ÉPHÉMÉRIDES de la Congrégation de la Mission

  17 novembre

En 1658, Sainte Louise écrit à saint Vincent au sujet d’une Sœur désignée comme Sœur Servante : “Je crois, mon Très Honoré Père, qu’il est bien nécessaire que votre Charité parle à notre Sœur Etiennette qui doit aller à Angers pour lui faire connaître les dispositions qu’elle doit avoir pour l’emploi qu’elle y aura : à ce qu’elle donne accès facile aux Sœurs qui désireront lui parler ; qu’elle soit secrète pour tout ce qui lui sera communiqué ; qu’elle détourne tant qu’elle pourra les tendresses d’esprit et de corps qui ne vont qu’à la recherche des satisfactions ; qu’elle tienne la main à l’exactitude des règles, sans faire tort au service des pauvres, et qu’elle soit gaie à l’extérieur ; qu’elle donne créance à ces messieurs, et tout le reste que vous savez tout autrement que moi qui ne fais rien qui vaille.”

En 1793, à Nantes où il est arrivé le 13 octobre, le sinistre Carrier fait procéder à l’exécution d’environ quatre-vingt-dix prêtres qui sont enfermés depuis trois semaines dans la galiote La Gloire. Dépouillés de tout et attachés par le pied quatre à quatre, les victimes sont jetées, au cours de la nuit, dans une gabare, — sorte de péniche — où des ouvertures ont été préparées.

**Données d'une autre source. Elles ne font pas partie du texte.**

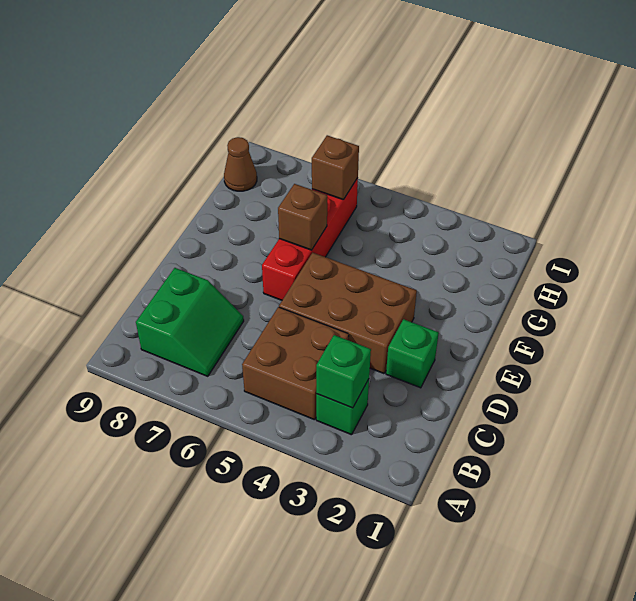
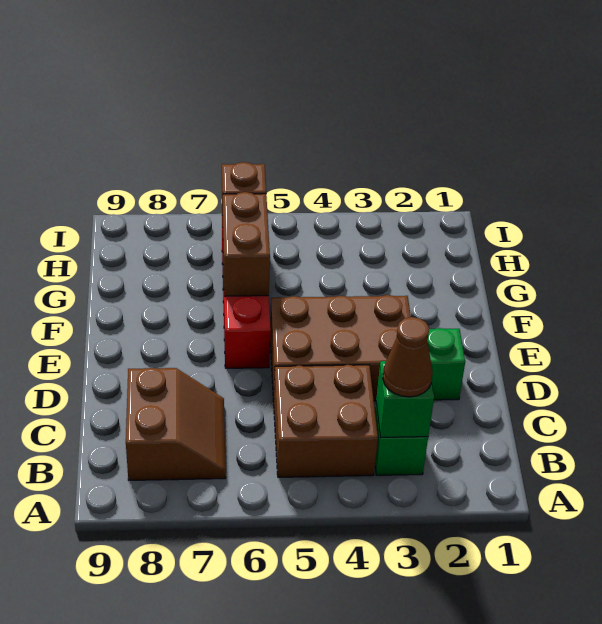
green slope B7:C8 level 1 top 8 -> brown slope B7:C8 level 1 top 8
brown brick F6 level 2 -> brown brick F6:G6 level 2
brown cone H9 level 1 -> brown cone B3 level 3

Vers une heure du matin, la noyade commence. Ceux qui tentent de s’échapper à la nage sont abattus à coups de fusil. Parmi ces quatre-vingt-dix prêtres se trouve notre confrère Alexis-Julien Lucas. Né à Redon, qui appartenait alors au diocèse de Vannes, il est entré dans la petite Compagnie en 1785. Placé à Rochefort, puis revenu dans sa Bretagne natale lors de la suppression des Ordres religieux, il s’abrite derrière la profession d’ouvrier-imprimeur. Dénoncé, il a vingt-neuf ans, quand au Christ de ses vœux et de son ordination, il donne la suprême preuve de fidélité (1).

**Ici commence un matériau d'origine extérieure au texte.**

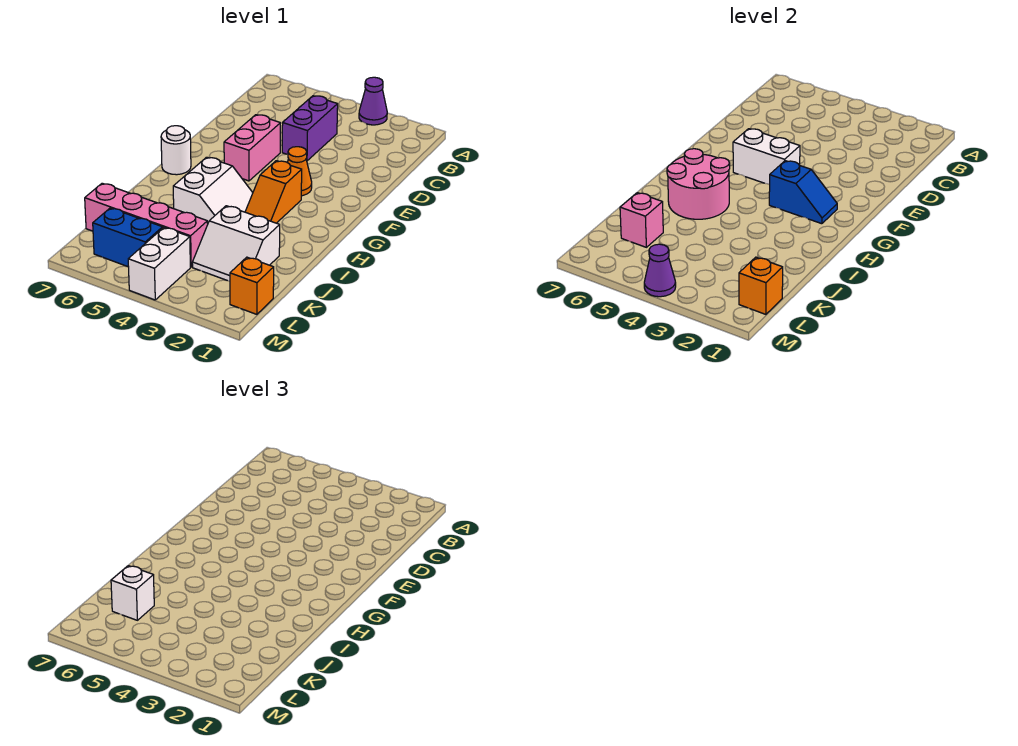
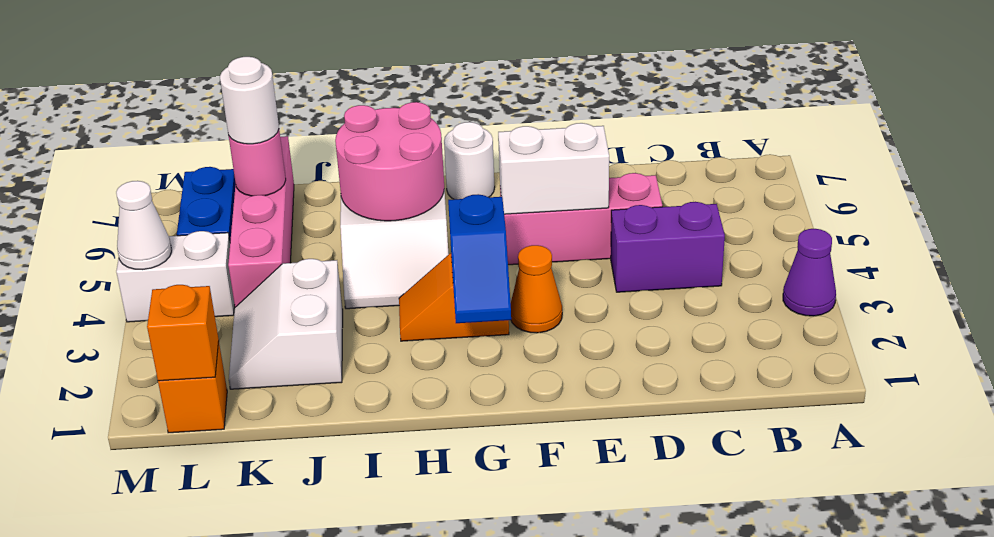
pink brick E5:F5 level 1 -> pink brick D5:F5 level 1
white brick F4:F5 level 2 -> white brick E5:F5 level 2
pink brick K6 level 2 -> pink round brick K6 level 2
white brick K6 level 3 -> white round brick K6 level 3
purple cone M4 level 2 -> white cone M4 level 2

En 1950, à Paris, M. Maurice Collard est trouvé mort dans son lit ; ses mains déjà glacées tiennent un exemplaire de la vie de saint Vincent. Ses cinquante années de vie religieuse n’ont été qu’un effort continu pour faire rayonner partout et l’un par l’autre les deux êtres qui possédèrent son coeur : Jésus et Vincent… La Colombie pendant trois ans, le Berceau pendant quatre ans, Bordeaux pendant la première guerre mondiale, l’Afrique du Nord et spécialement les Annexes de l’archidiocèse d’Alger pendant cinq ans, et Liège à partir de 1923, ont tour à tour bénéficié de son dévouement toujours aimable. Placé en 1928 à la Maison-Mère, M. Collard y cumule les tâches. A ses titres officiels : directeur de l’Œuvre du Bienheureux Perboyre, sous-directeur de l’Archiconfrérie de la Sainte-Agonie, sous-directeur de l’Œuvre de la Sainte-Trinité, il laisse s’ajouter toutes sortes de travaux, car sa charité ne sait pas dire non. “Soyez un enfant de lumière”, lui a recommandé, à Dax, avant de mourir, le saint M. Vernière, qu’il vénérait tant. Et Maurice Collard a donné la lumière de sa foi aux âmes qu’il a approchées, la lumière de sa parole chaudement apostolique, la lumière de ses écrits qui tombaient sans arrêt de sa plume talentueuse, comme il a donné la lumière de ses vers aux mélodies de Joseph Praneuf et de Fernand de la Tombelle. Et joyeux comme la lumière, M. Collard l’a été aussi bien dans la vie commune que dans ses fonctions ou activités sacerdotales… Qui l’a vu ne peut oublier son gai regard dans lequel, derrière les lunettes dont les gros verres cerclés d’écaille semblaient occuper la moitié de son visage émacié, passait un pétillement de Champagne, — et n’était-il pas né à Reims ? — mais où se reflétait aussi toute la joie de son âme sacerdotale et l’inlassable et universelle bonté de son cœur (2).

 

l) Annales. t. 45, pp, 488-495, t. 51. p. 179
2) Annales t. 116 pp. 16-24, et Le Vincentien 1952, pp. 33-38.